Feature maps for the Laplacian kernel and its generalizations
This work addresses a specific bottleneck in kernel methods for machine learning practitioners, offering incremental improvements in approximating non-separable kernels.
The authors tackled the challenge of approximating the Laplacian kernel and its generalizations, which are not separable and thus difficult to handle with standard random Fourier features methods, by developing efficiently implementable random feature maps with weakly coupled heavy-tailed randomness, demonstrating their efficacy through numerical experiments on real datasets.

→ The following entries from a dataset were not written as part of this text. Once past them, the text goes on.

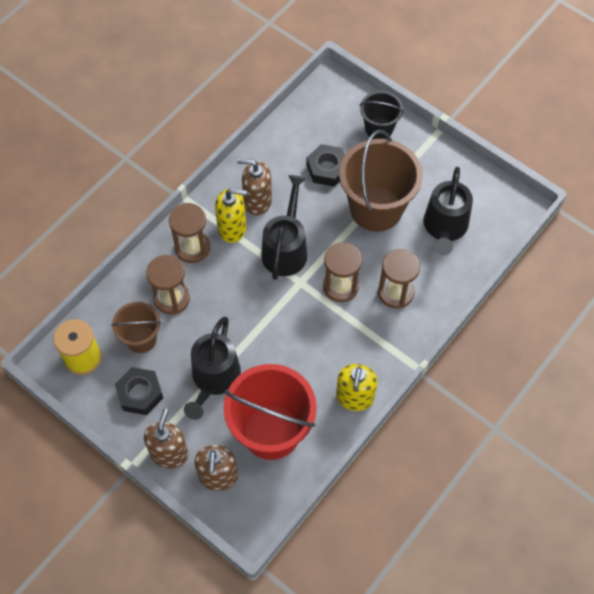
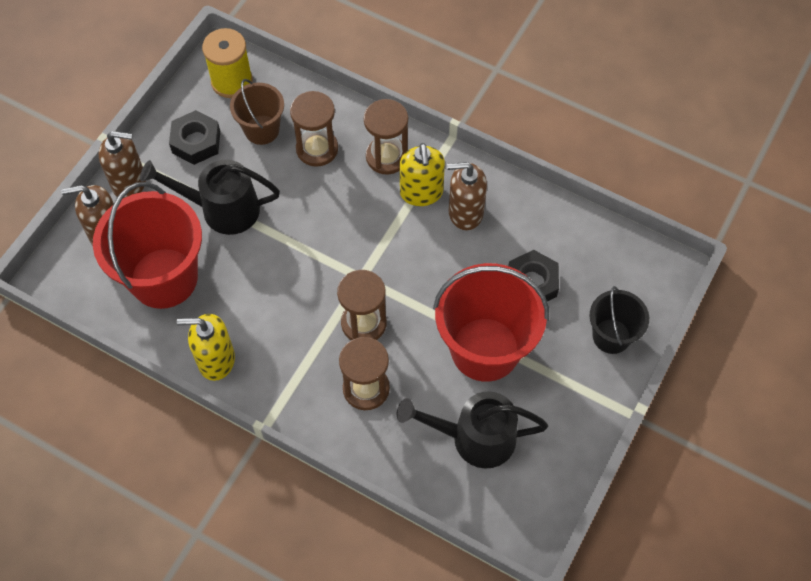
camera: 80 degrees right, 0 degrees up
(257, 201) = (465, 212): brown soap dispenser -> brown soap dispenser turned 90 degrees counterclockwise
(286, 248) = (405, 254): black watering can -> none
(376, 209) = (485, 349): brown bucket -> red bucket

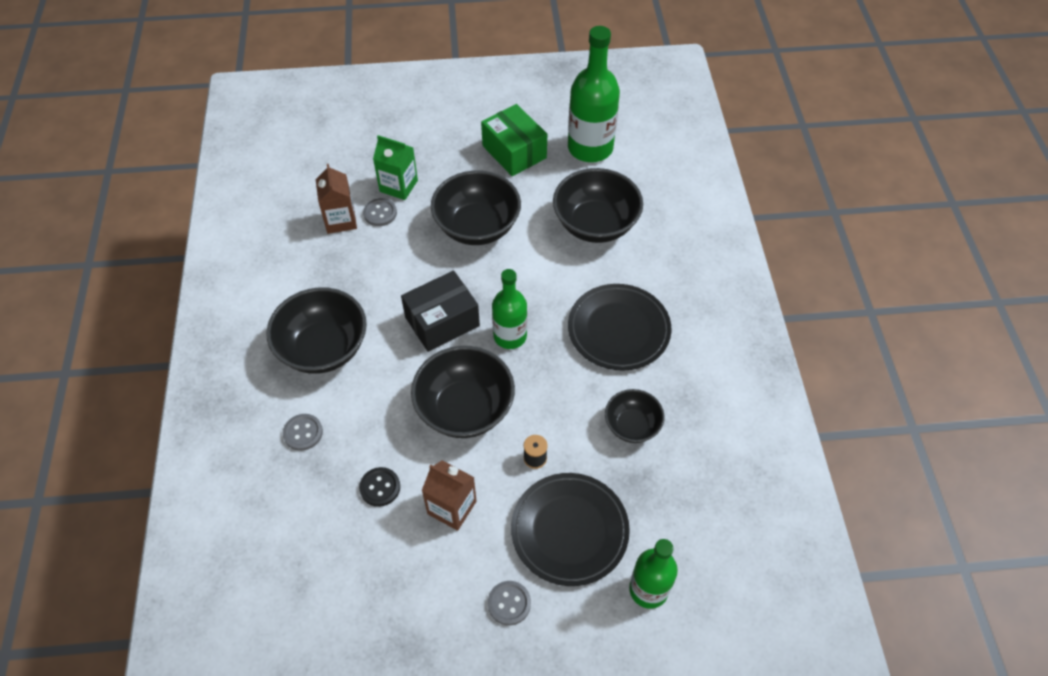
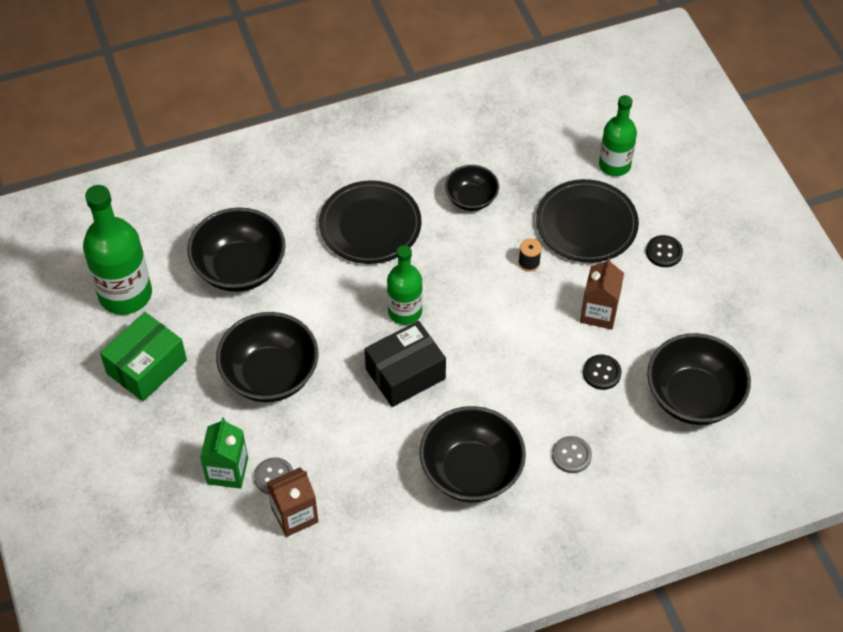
camera: 105 degrees left, 0 degrees up
(442, 321) = (405, 374): black box -> black box turned 75 degrees counterclockwise
(465, 409) = (498, 328): black bowl -> black bowl (693, 397)
(509, 603) = (664, 252): grey button -> black button

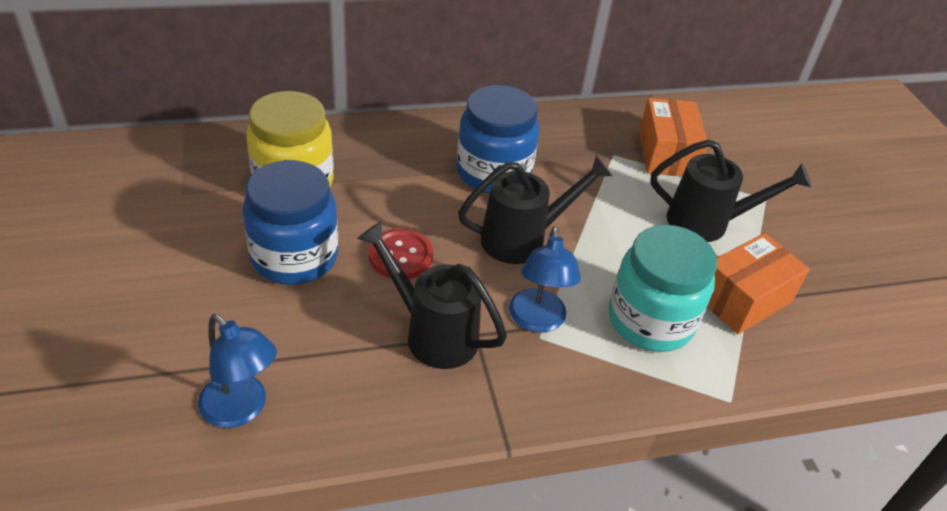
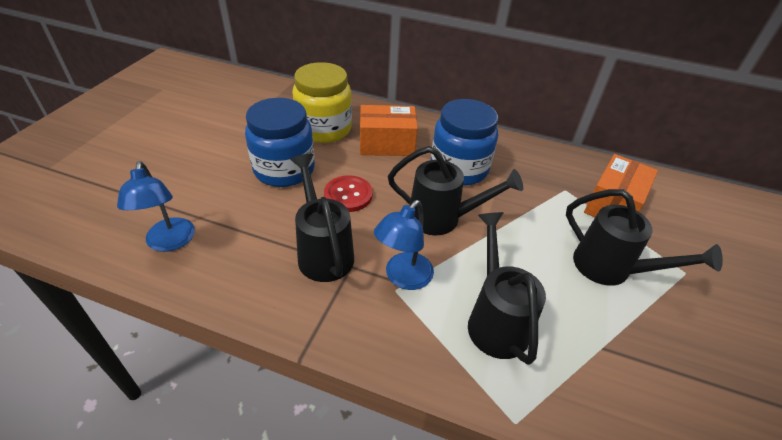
camera: 35 degrees right, 0 degrees up
(650, 320) = (495, 320): turquoise jar -> black watering can
(743, 299) = (597, 344): orange box -> orange box (387, 144)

Recent applications of kernel methods in machine learning have seen a renewed interest in the Laplacian kernel, due to its stability to the bandwidth hyperparameter in comparison to the Gaussian kernel, as well as its expressivity being equivalent to that of the neural tangent kernel of deep fully connected networks. However, unlike the Gaussian kernel, the Laplacian kernel is not separable. This poses challenges for techniques to approximate it, especially via the random Fourier features (RFF) methodology and its variants. In this work, we provide random features for the Laplacian kernel and its two generalizations: Matérn kernel and the Exponential power kernel. We provide efficiently implementable schemes to sample weight matrices so that random features approximate these kernels. These weight matrices have a weakly coupled heavy-tailed randomness. Via numerical experiments on real datasets we demonstrate the efficacy of these random feature maps.